As we announced yesterday, NASA conducted today its first flight test for the new Inflatable Re-entry Vehicle Experiment, or IRVE, a spacecraft that was specifically designed to protect carrying vehicles from the rigor of a harsh atmospheric reentry. The success of the current test will determine whether or not it will be used for future missions to the Moon or Mars, where rover-carrying structures as big as a car will have to be protected from the thousands of degrees' worth of temperature that are generated by the high-speed friction in the upper layers of the atmosphere.

Engineers at the NASA Langley Research Center announced today the first-ever flight test of the IRVE, in which the new inflatable system was deployed from aboard a Black Brant 9 missile, at an altitude of about 131 miles (211 kilometers) above the surface of the Earth. The delivery system took only four minutes to reach the designated altitude, after which time it released the 15-inch cylinder that housed the inflatable vehicle. One minute later, at an altitude of 124 miles (199.5 km), the system started deploying, and the ten-foot disc was opened in less than 90 seconds.

“This was a huge success. IRVE was a small-scale demonstrator. Now that we've proven the concept, we'd like to build more advanced aeroshells capable of handling higher heat rates,” IRVE Project Manager Mary Beth Wusk, from the Langley Center, explains. The sounding rocket was launched from the NASA Wallops Flight Facility, in Wallops Island, Virginia.

“Everything performed well even into the subsonic range where we weren't sure what to expect. The telemetry looks good. The inflatable bladder held up well,” the chief scientist for the Hypersonics Project at the NASA Aeronautics Research Mission Directorate's Fundamental Aeronautics Program, Neil Cheatwood, also the principal investigator for the IRVE mission, says.

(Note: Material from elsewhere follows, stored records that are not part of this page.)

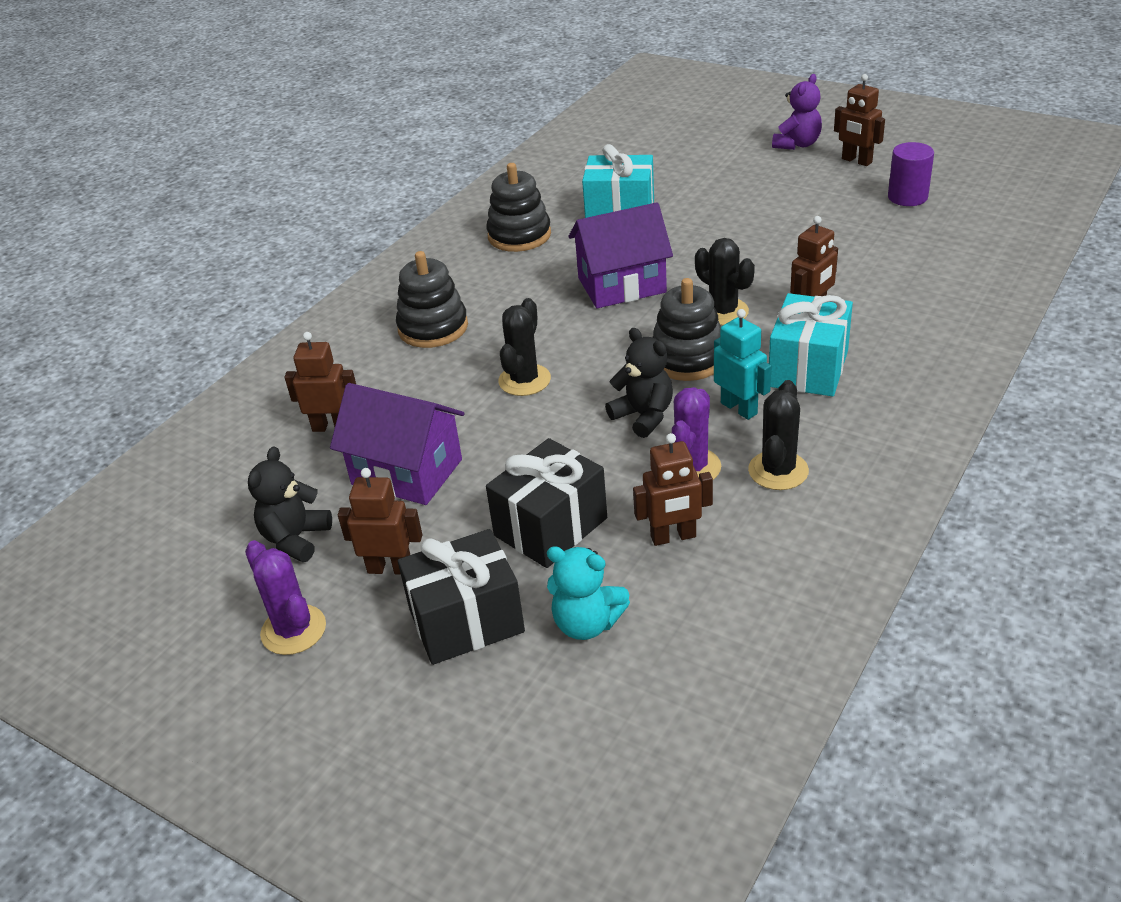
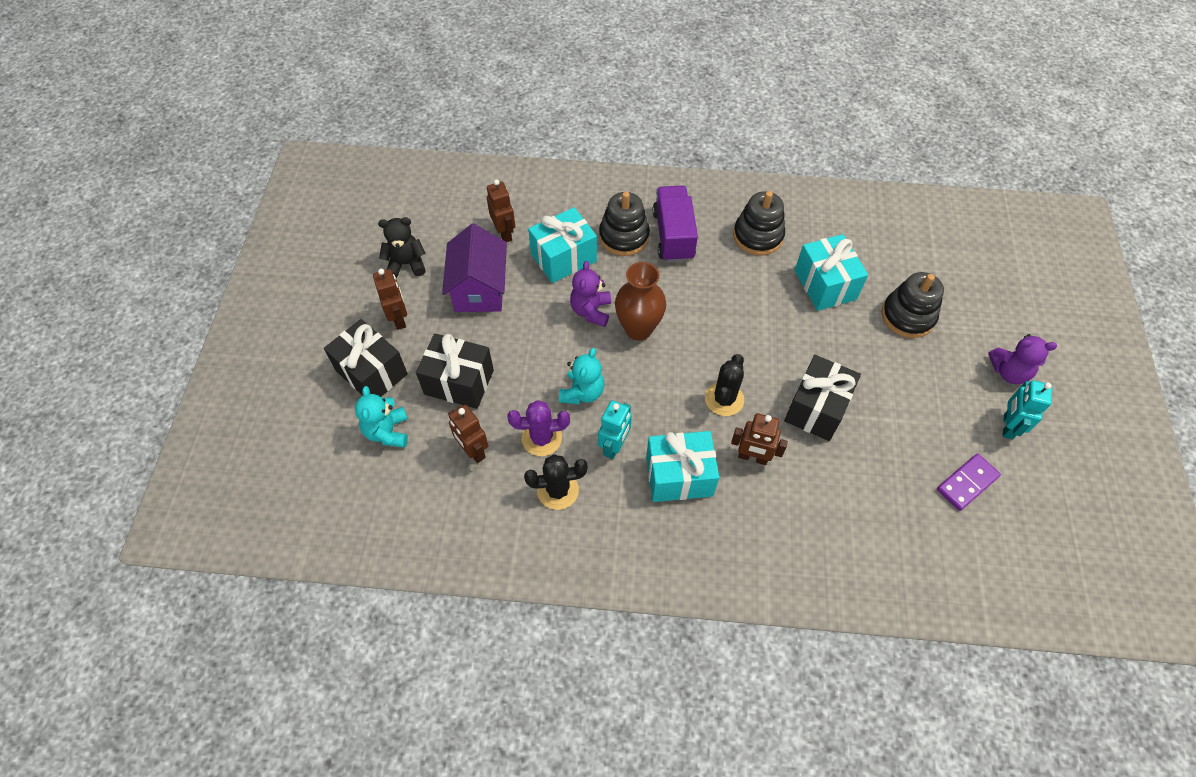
camera: 60 degrees right, 20 degrees up
(293, 630) = (341, 298): purple cactus -> none
(422, 384) = (563, 258): none -> turquoise gift
(465, 291) = (673, 235): none -> purple truck
(524, 380) = (591, 311): black cactus -> purple teddy bear
(581, 349) = (638, 329): none -> brown vase
(621, 285) = (726, 323): purple house -> none
(643, 416) = (582, 392): black teddy bear -> turquoise teddy bear
(687, 358) = (656, 396): black stacking toy -> black stacking toy (908, 316)
(773, 256) = (816, 408): none -> black gift
(856, 161) = (1007, 426): brown robot -> turquoise robot
(907, 197) = (967, 483): purple cylinder -> purple domino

The aeroshell itself was made from several layers of high-tech, silicon-coated Kevlar fibers, which are elastic, light-weight, and able to withstand thousands of degrees of temperature.

“We'd like to be able to land more mass on Mars. To land more mass you have to have more drag. We need to maximize the drag area of the entry system. We want to make it as big as we can, but the limitation has been the launch vehicle diameter,” Cheatwood said yesterday.